Shankar Musunuri: RK, just a clarification, the 1:1:1 is for the currently ongoing clinical trial for OCU410 targeting dry age-related macular degeneration. So they have a medium dose, high dose and control in that Phase 2.
Swayampakula Ramakanth: One last question from me is on the three modified gene therapy programs. What clinical data updates would we see in 2025? And just trying to see if we can get any idea of how strong the data is going to look in all of the pivotal programs as we move forward?
Shankar Musunuri: I think from OCU400 perspective, as Huma stated, it’s a blinded Phase 3 trial. You’ll get periodic updates how the trial is progressing. Other than that, the data won’t come out until next year until the trial is completely done. The second program OCU410 ArMaDa trial for dry AMD and we are expecting interim results sometime this fall. And OCU410ST obviously the registration trial is going to start shortly in next couple of months. We are going to provide when you have a complete 12-months data from Phase 1 on this study. And in addition, OCU200, the Phase 1 trial should be complete late this year and we’ll provide the data from the trial too.
Operator: Next question comes from the line of [indiscernible].

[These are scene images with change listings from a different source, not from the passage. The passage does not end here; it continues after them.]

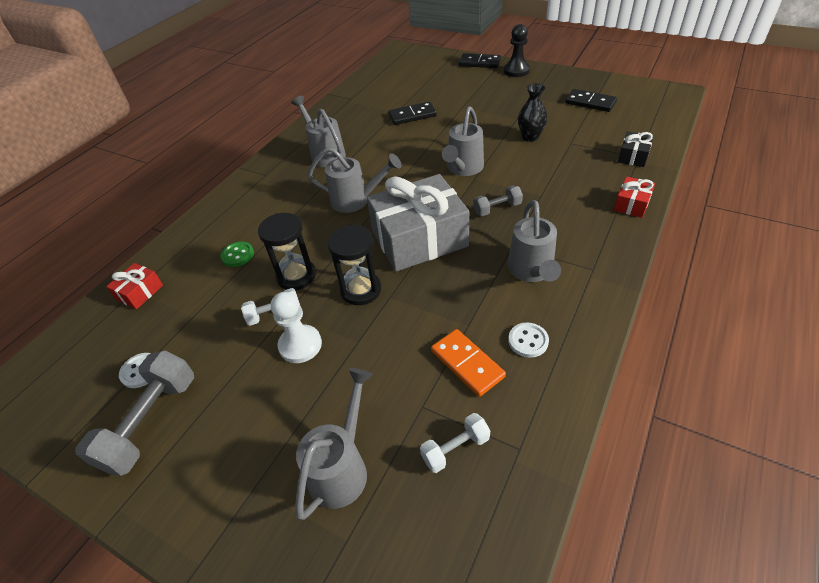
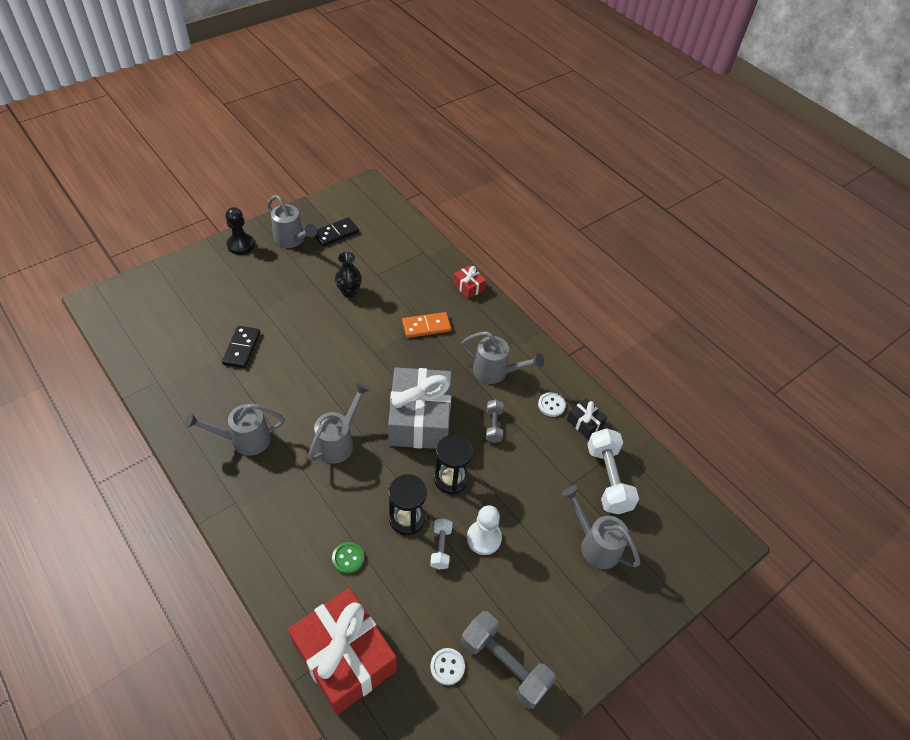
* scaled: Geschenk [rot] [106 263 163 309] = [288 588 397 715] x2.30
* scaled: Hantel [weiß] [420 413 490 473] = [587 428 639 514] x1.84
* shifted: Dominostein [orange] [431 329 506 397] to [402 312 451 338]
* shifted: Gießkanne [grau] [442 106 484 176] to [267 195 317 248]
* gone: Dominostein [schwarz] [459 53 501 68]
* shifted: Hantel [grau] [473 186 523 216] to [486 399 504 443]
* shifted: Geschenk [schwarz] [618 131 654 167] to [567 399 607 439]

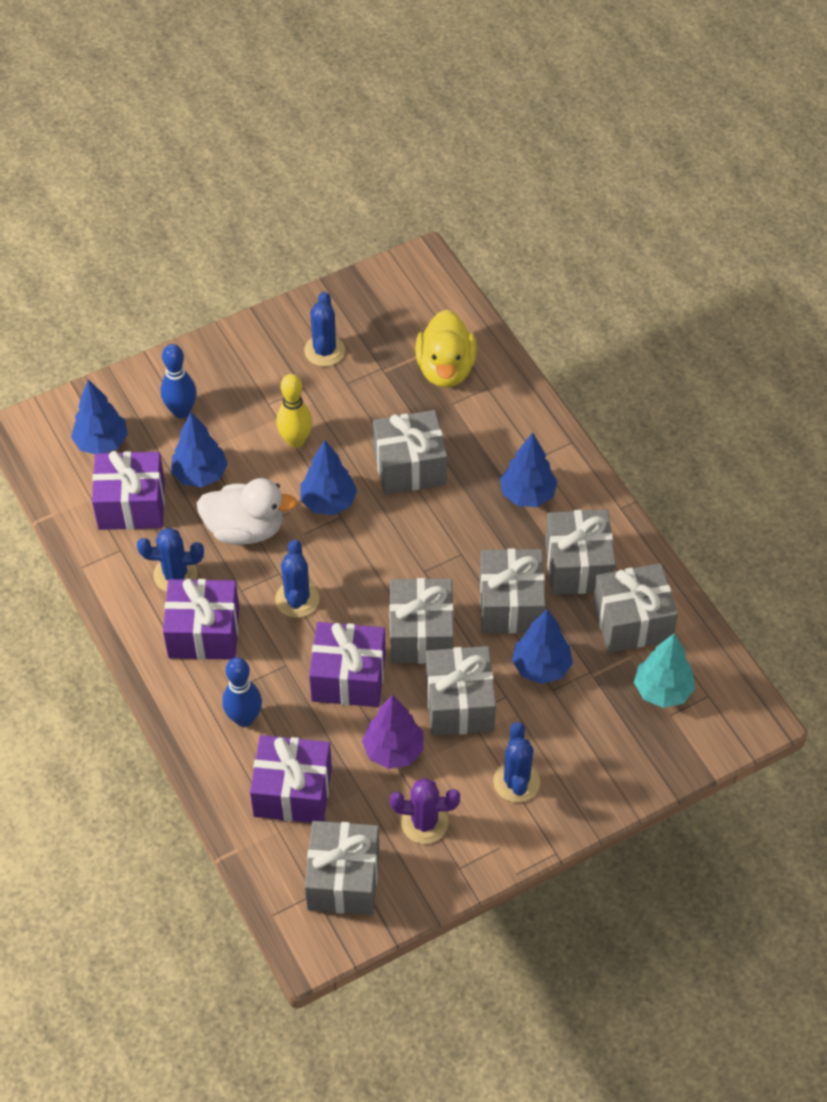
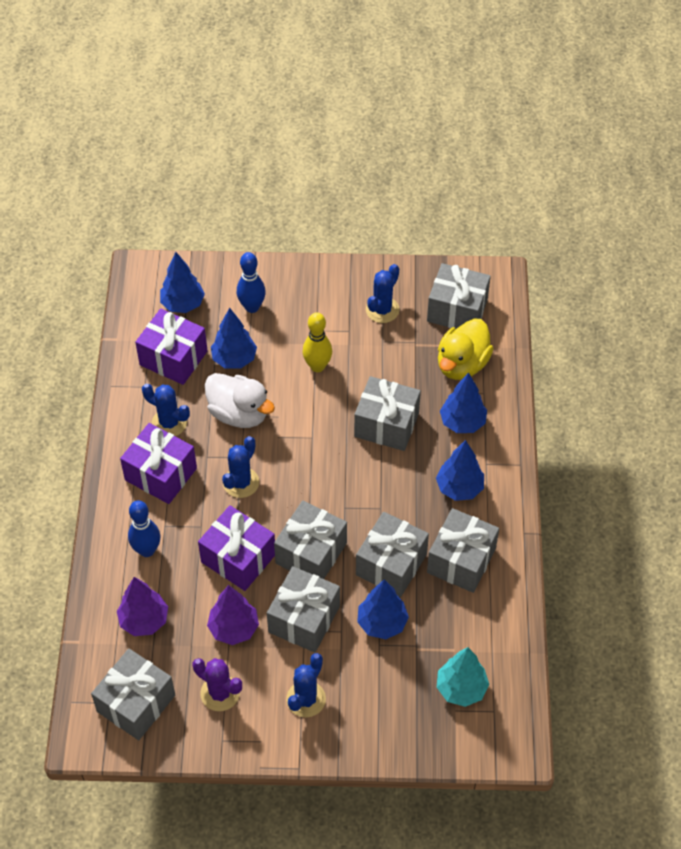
* swapped: Geschenk [lila] [250 735 332 823] to Baum [lila] [117 577 168 636]
* shifted: Baum [blau] [300 440 357 515] to [440 373 487 433]
* shifted: Geschenk [grau] [593 563 678 653] to [427 263 491 329]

Unidentified Analyst: For OCU400 for RP to file in Europe, do any of the patients need to be treated in Europe or is the data from the US and Canada sufficient?
Huma Qamar: So as we have stated in the past as well, that no additional trial is required in Europe. If we get the approval in US based on our primary endpoint and the study design, US and Canada is sufficient. In fact, US is sufficient for our approval in Europe. So no additional trials are required. This trial has sufficient representation for building mutations as it’s the only broad RP indication gene agnostic trial globally.
Operator: Thank you. This concludes the Q&A portion. I will now turn the call back over to Chairman, CEO and Co-Founder, Dr. Shankar Musunuri. Please go ahead.
Shankar Musunuri: Thank you, operator. Our efforts in the first quarter of the year evidenced the importance of our gene therapy programs and the significance of upcoming milestones. We remain steadfast in our mission to provide a one-time therapy for life to address considerable unmet medical needs that exist for millions of patients facing the terrifying prospect of losing their vision and look forward to what this quarter and the rest of the year holds for the company, our people, patients and shareholders. Thank you.
Operator: This concludes today’s conference call. Thank you all for joining and you may now disconnect.